From next time onwards, to extend [resize] the amount of memory, you need to use realloc()
You don't pass an array to a function in C, although it appears that way. What gets passed is a pointer to the first element of the array. The pointer is passed by value. That is, the value of the pointer (the memory location) is copied into a local variable. The contents of the array can be changed using this local variable.
If you use malloc() or realloc() with this local variable, then the pointer that was "passed in" won't be affected. realloc() may resize the memory, but it can also free that memory and allocate some new memory to the local variable.
If you want to change the array pointer, then you should pass in a pointer to the pointer. The thing the pointer points to is what is changed. This is a bit more cumbersome. But this way you can allocate more memory is needed.
#include <stdlib.h>
char* arr;
void changeit(char** arrptr)
{
*arrptr = realloc(*arrptr, 20*sizeof(char));
}
void main (void)
{
arr = malloc(10*sizeof(char));
changeit(&arr);
}
To function that do not alter the array, pass the array address and size.

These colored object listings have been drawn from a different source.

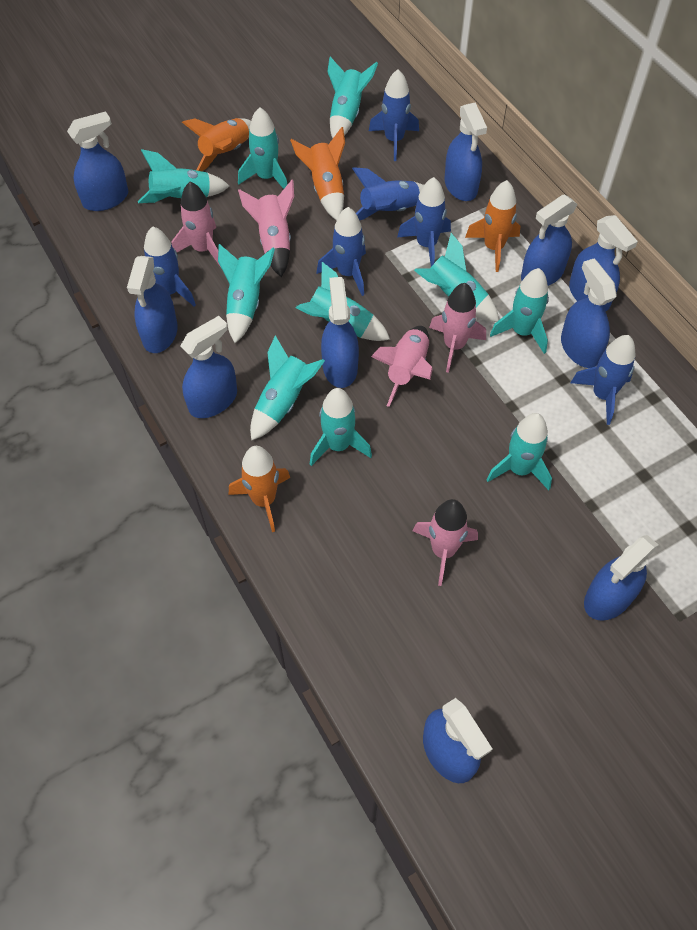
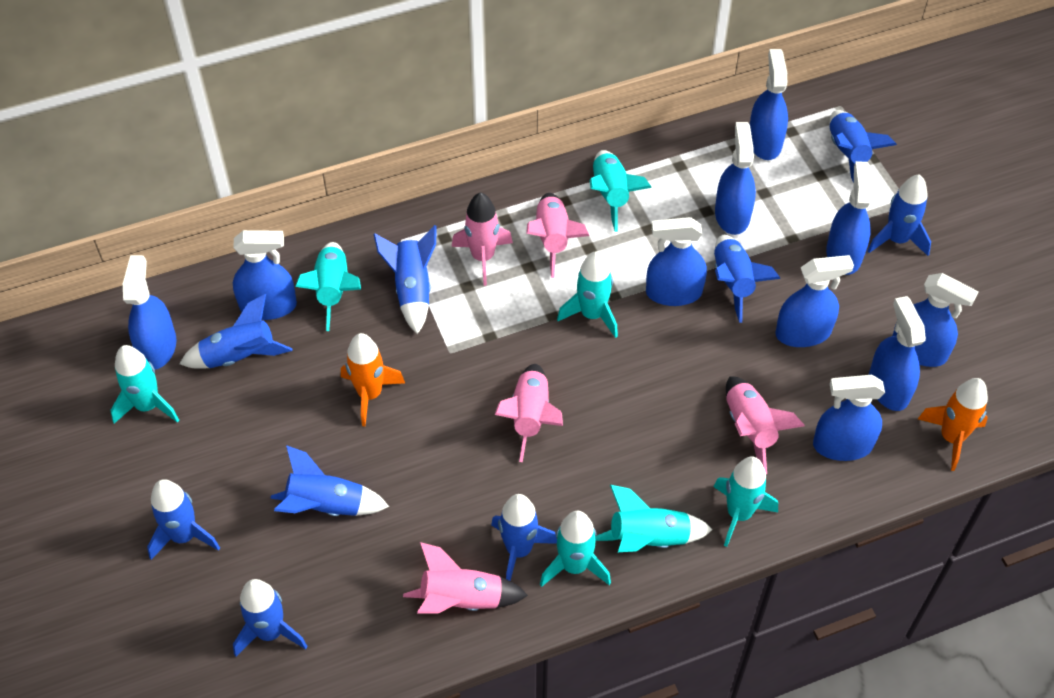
blue rocket: 6 -> 9
orange rocket: 4 -> 2
turquoise rocket: 10 -> 7

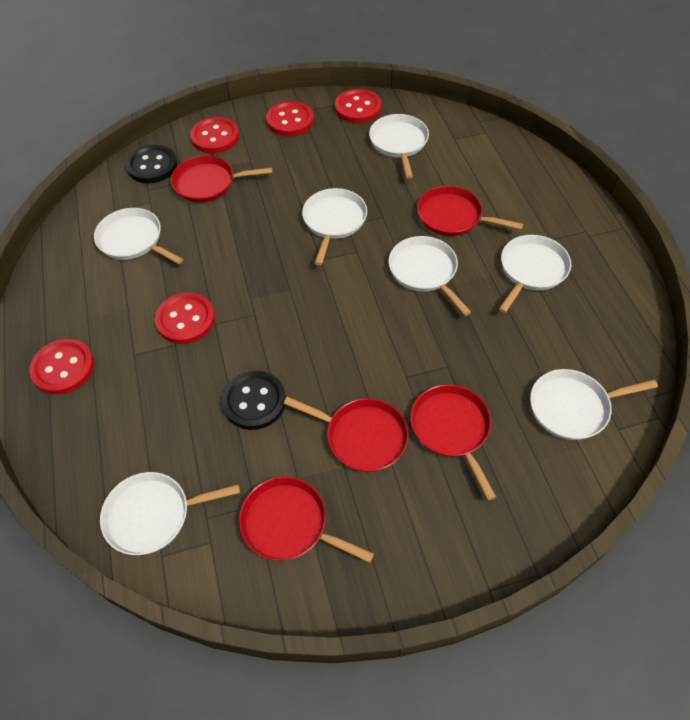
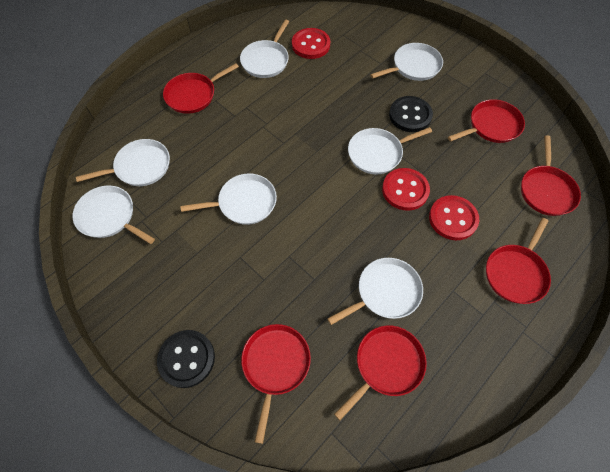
red button: 5 -> 3
red pan: 5 -> 6

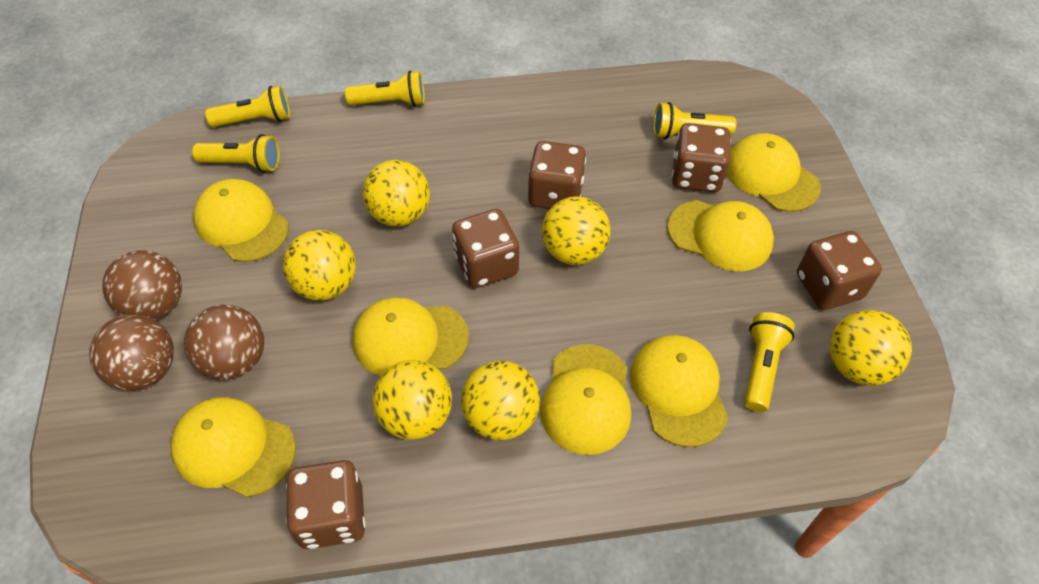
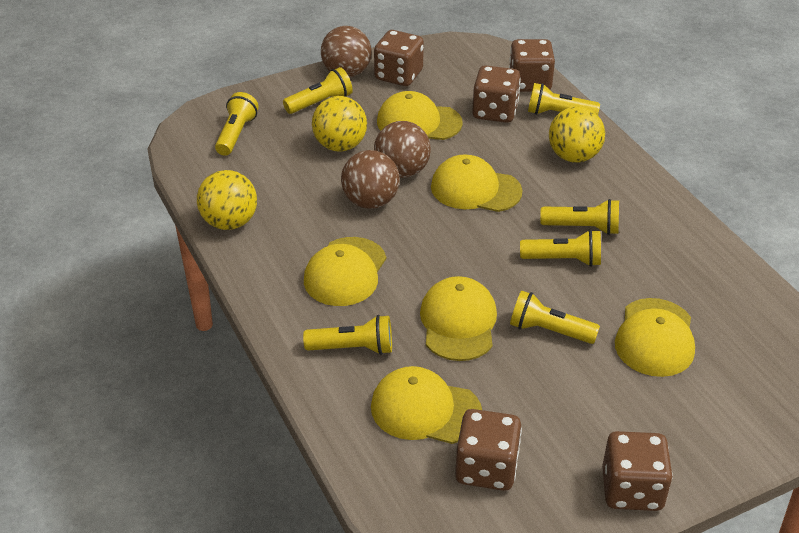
yellow ball: 6 -> 3
yellow cap: 7 -> 6
yellow flashlight: 5 -> 7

int foo1(const char *array, size_t size, ...)
To each function that does not change the array size, pass array address and array size
int foo2(char *array, size_t size, ...)
To functions that may alter the array size, pass the address of the address of the array and the address of the size.
int foo3(char **array, size_t *size, ...)
Code could put these two variables together
typedef struct {
size_t size;
char array;
} YetAnotherArrayType;
Chux,
There's a little typo at then end of your post. I think you mean:
typedef struct {
size_t size;
char* array;
} YetAnotherArrayType;
You didn't make array a pointer type.
If the poster is handcrafting a container, the classic solution is to track both a size and a capacity.
In that model you allocate the array to some initial a capacity and set size to 0. You then track its population causing it grow by some chunk size or factor each time it fills up.
Frequent reallocation can be a massive performance drain and by the sounds of the program in question such behaviour seems likely.